Super Easy, Super Crunchy ~ Super Delicious!
Making you own pickles can be creative and rewarding – just takes a little reading to understand the method – and the freshest cucumbers off the vine. Pickling has become a culinary trend recently – they are not just for snacking anymore! I love to mince my pickles and add to a flavorful, pungent mayonnaise, call ” remoulade sauce” – a perfect dip for my blackened string beans.
Whether your garden produces a bumper crop of crisp kirby cucumbers, or piles of them at your local farmers’ market are hard to resist – gather up a few ingredients and become a pickling expert.
I have been canning for years, in the beginning I diligently read instructions from books, mostly found at tag sales. Canning is enjoyable for me – the process of selecting fresh fruit and vegetables and anticipating the textures and flavors is… a joy! No need for artificial preservatives – and I get to play a little, creating unique flavor combinations.

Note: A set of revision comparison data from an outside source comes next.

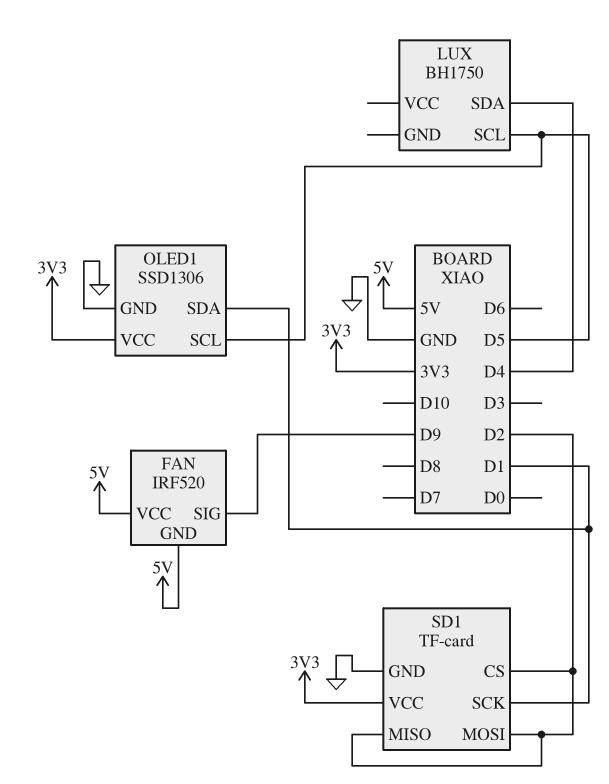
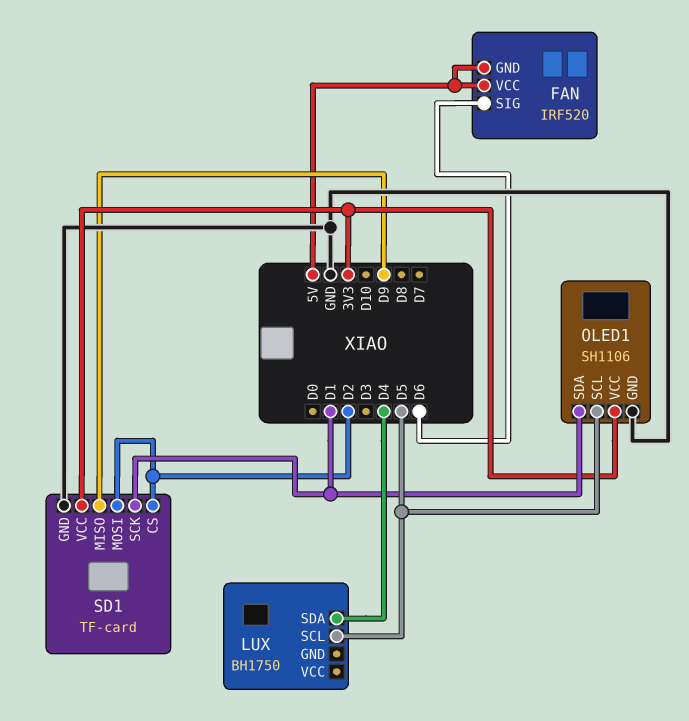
FAN pin SIG: D9 -> D6
OLED1: SSD1306 -> SH1106
SD1 pin MISO: D2 -> D9

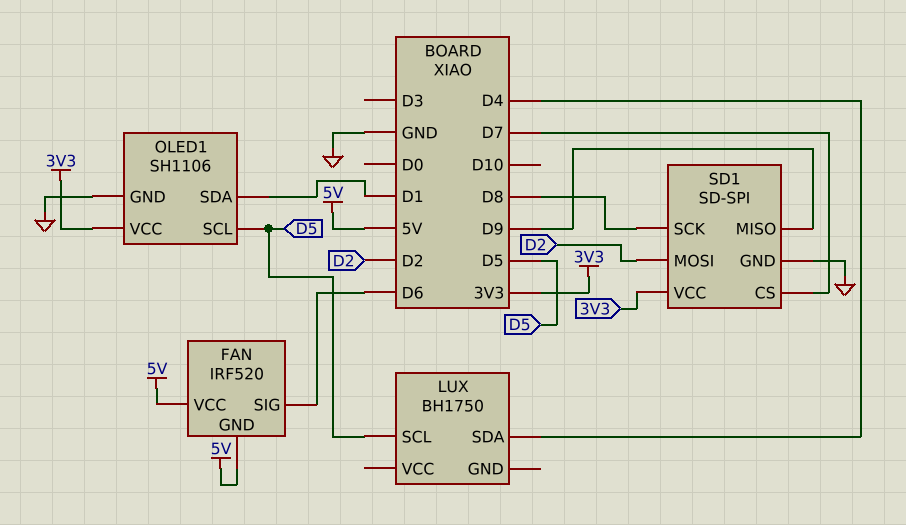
SD1: TF-card -> SD-SPI
SD1 pin CS: D2 -> D7
SD1 pin SCK: D1 -> D8

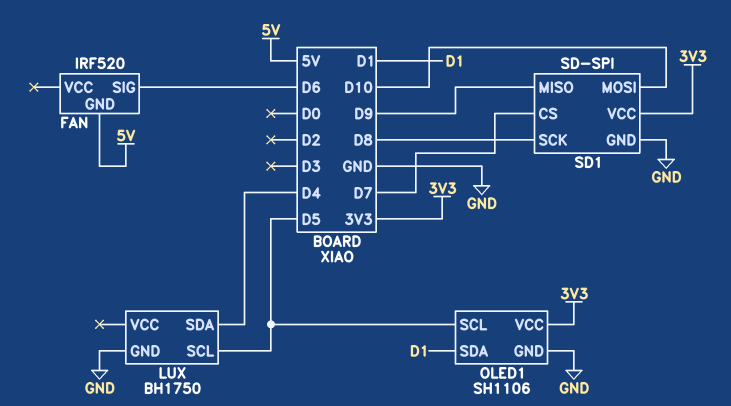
FAN pin VCC: 5V -> none
LUX pin GND: none -> GND
SD1 pin MOSI: D2 -> D10

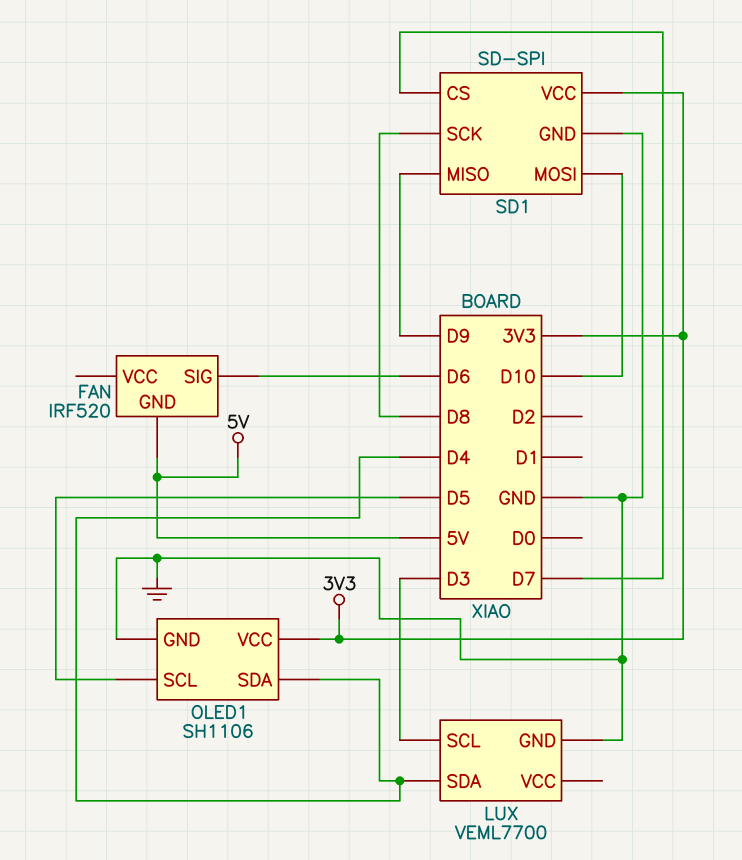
LUX: BH1750 -> VEML7700
LUX pin SCL: D5 -> D3
OLED1 pin SDA: D1 -> D4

This is a beginner recipe – well tested for balance and success. ” Refrigerator Pickles” (also called “quick-process”) are the type that do not need a canning water bath. Simply ice cut spears of cucumbers and leave in the refrigerator for at least 2 hours. Don’t miss this step – keeps them crunchy! Then, dry off and pack into sterile canning jars, make a vinegar based brining solution on the stove top (takes only 5 minutes), and pour into the jars. Not too difficult, right? Secure the lids, cool and refrigerate. Your tangy- slightly spicy spears are ready to eat and enjoy in 2 – 3 days. They need to stay in the refrigerator, and will last over 2 months (unlike “canned” pickles which are shelf stable).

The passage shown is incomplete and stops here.